- Born: July 11, 1807 Regensburg, Kingdom of Bavaria
- Died: March 10, 1850 (aged 42) Erlangen, Kingdom of Bavaria
- Education: University of Vienna, University of Würzburg
- Known for: Founding Jahresbericht über die Fortschritte der Gesammten Medicin; coining the term "psychosis" (1841)
- Scientific career
- Fields: Medicine, Pathology, Ophthalmology
- Workplaces: University of Erlangen
- Doctoral advisor: Johann Lukas Schönlein

= Karl Friedrich Canstatt =

German physician and medical author

Karl Friedrich Canstatt (11 July 1807 in Regensburg – 10 March 1850 in Erlangen) was a German medical doctor and medical author.

== Biography ==
He received his education at the University of Vienna, followed by studies under Johann Lukas Schönlein at the University of Würzburg, where in 1831 he obtained his medical doctorate. The following year, he went to Paris to study Asiatic cholera, a disease that was then epidemic in the French capital. Canstatt's study of the disease, published in 1832, attracted the attention of the Belgian government, which commissioned him to take charge in establishment and management of a cholera hospital.

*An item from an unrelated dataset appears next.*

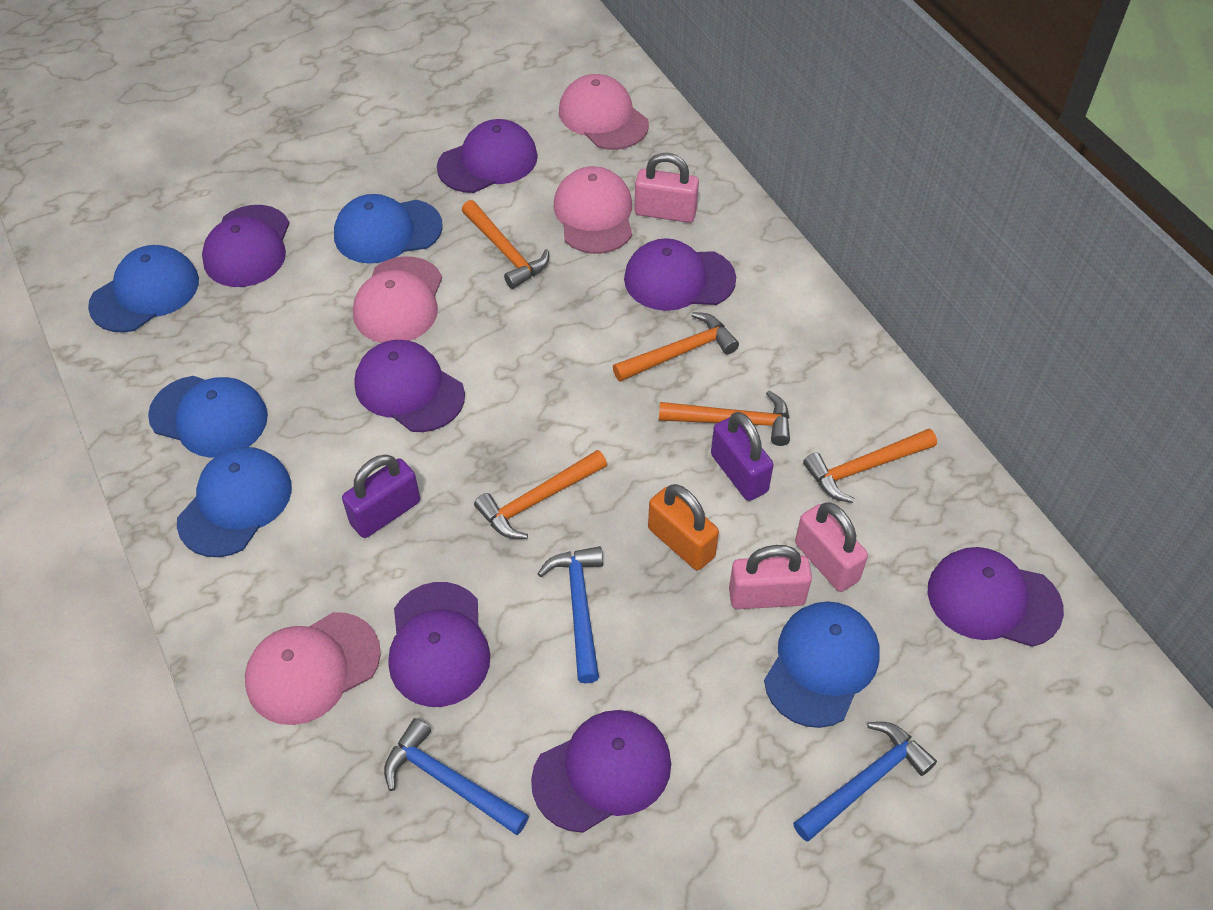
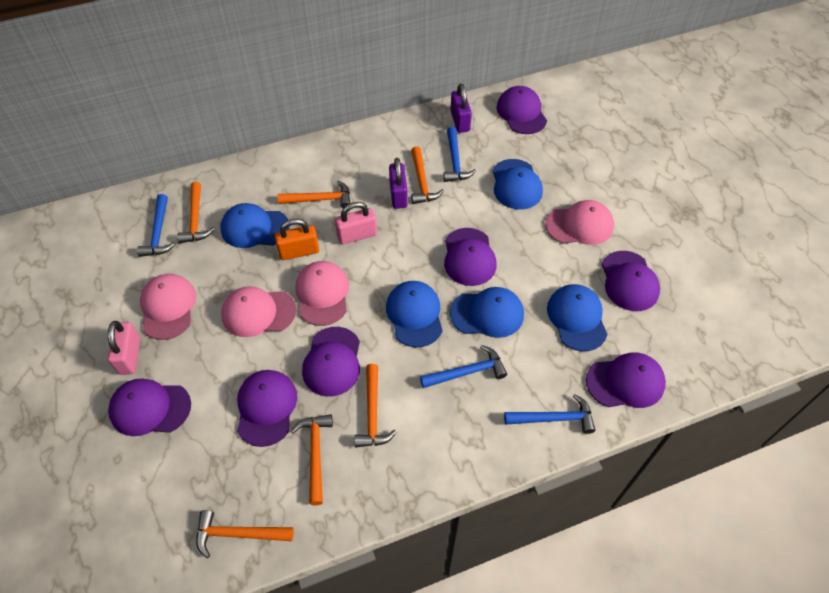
blue hammer: 3 -> 4
orange hammer: 5 -> 6
pink padlock: 3 -> 2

He remained in Brussels until 1838, afterwards returning to Regensburg in order to practice ophthalmology. The same year he was appointed physician to the provincial law court at Ansbach, where he stayed until 1843. Following the death of professor Adolph Henke (1843), he was appointed to the chair of pathology at the University of Erlangen. In 1846, he was stricken with tuberculosis, and believing that a change of climate would be beneficial, he relocated to Pisa. After a period of time in Italy, with no substantial improvement to his health, he returned to Erlangen.

== Works ==
Canstatt's greatest service to medicine was the creation and publication of the yearbook, Jahresbericht über die Fortschritte der Gesammten Medicin in Allen Ländern (Annual report of progress on the whole of medicine in all countries), begun in 1841, and continued for many years after his death. He was also the author of treatises on diseases of the eyes (1841) and Bright's disease (1844).
Significant publications by Canstatt include:
- Die Cholera in Paris (1832) - Cholera in Paris.
- Über die Krankheiten der Choreida (1837) - On diseases of the choroid.
- Die Krankheiten des Höheren Alters und Ihre Heilung (1839).
- Handbuch der Medicinischen Klinik (1841) — he appears to have been the first to use the term psychosis in his 1841 handbook.
- Die Specielle Pathologie und Therapie, etc. (1841–42) - Special pathology and therapy.
- Klinische Rückblicke und Abhandlungen (1848) - Clinical summaries and treatises.